Snail infection - The parental snails and their offspring F₁ and F₂, aged 3 months approximately, were individually exposed to 25 miracidia, according to Pellegrino and Katz (1968). In order to assess the susceptibility of F₁ and F₂ descendants in the presence of S. mansoni, two distinct experiments were carried out at different periods.

Methods for analysis of snail infection - Aiming at verifying the emergence of S. mansoni cercariae, the snails were individually kept in small Snap-cap glass recipients, with dechlorinated water, and exposed to artificial light for 2 h. From then onwards the snails were observed weekly under the stereomicroscope up to 30-90 days after exposure to miracidia. The negative snails were squeezed between slide and coverslip in search of sporocysts. The positive snails had their respective number of cercariae counted as follows: the material containing the larvae and fixed in formol was centrifuged at 1000 rpm for 1 min, the supernatant was discarded and the cercariae resuspended in 2 ml water. After homogenization, a sample of 0.2 ml was collected, and the cercariae present in the sample were counted under stereomicroscope. The number of cercariae so obtained was multiplied by ten for assesssment of the total number shed by the snail.

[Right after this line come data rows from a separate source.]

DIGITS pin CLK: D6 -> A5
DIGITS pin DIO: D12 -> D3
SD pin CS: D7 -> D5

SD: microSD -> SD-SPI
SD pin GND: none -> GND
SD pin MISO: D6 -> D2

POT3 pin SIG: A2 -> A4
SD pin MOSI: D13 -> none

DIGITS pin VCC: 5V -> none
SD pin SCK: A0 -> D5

DNA extraction and RAPD analysis - After the parasitological test, the snails were submitted to DNA extraction, according to the procedure described by Vidigal et al. (1994). The DNA sample of each individual was amplified using final concentrations of l5 µg. A pool with DNA from F₂ susceptible individuals was performed, due to the low DNA concentration obtained after extraction. The final volume of the reaction was 13 µl, containing the following reagents: 10 ' buffer, 2 mM Mg Cl₂, 0.2 mM of each dNTPs, 15 µg from primer, 5 U of Taq Polimerase (Cenbiot-RS), 15 µg DNA. Reaction mix was covered with 20 µl of mineral oil and placed into the thermocycler "Mini-cycler MJ Research" for PCR. Amplification conditions were as follows: 92ºC-2 min, 40 cycles of 92ºC-1 min, 35ºC-1 min, 72ºC-2 min and the last cycle of 72ºC-5 min. After reactions, the amplified products were submitted to electrophoresis in 1.5% agarose gel. In principle, 24 primers (most of them from "Operon Technologies") were utilized.

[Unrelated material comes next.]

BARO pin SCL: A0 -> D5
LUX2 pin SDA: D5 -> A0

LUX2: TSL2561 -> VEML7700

Band analysis - For each amplified DNA sample, the presence or absence of each band was observed, and DNAs from parental generation utilized as standard amplification.

RESULTS AND DISCUSSION

Crossbreeding between Taim and Joinville populations was confirmed by means of a recessive phenotypic marker (albinism character). The specimens of F₁ generation, in result of crossbreeding between those two populations, presented with pigmentation, whereas in F₂ generation there were pigmented and albino individuals. Paraense (1955) used the albino lineage aiming at observing the reproductive behavior in Biomphalaria. These studies demonstrated that the snails are able to perform self-fertilization, but in the presence of one or more individuals they prefer crossbreeding.

Individuals from F₁ and F₂ generations and parental snails were submitted to infection. In principle,the parental snails were infected with two S. mansoni strains (LE and SJ). As can be seen in Table I, B. tenagophila from Taim, RS was found to be resistant to S. mansoni (SJ and LE strains). These results were already expected, since that strain showed resistance to infection in various studies previously carried out (Santos et al. 1979). B. tenagophila from Joinville, SC presented susceptibility rates of 68.5 and 65.6% in relation to S. mansoni SJ and LE strains, respectively. These data corroborate the results obtained by Freitas et al. (1985), who demonstrated that B. tenagophila Joinville was susceptible to both S. mansoni strains (SJ and LE). It was observed that susceptible parental snails showed a mortality rate higher than the resistant parental snails. These data suggest that S. mansoni infection leads to high mortality in susceptible snails. Taking into account that B. tenagophila Joinville showed similar susceptibility to both S. mansoni strains, our experiments were carried out using only LE strain, which was readily available at our laboratory.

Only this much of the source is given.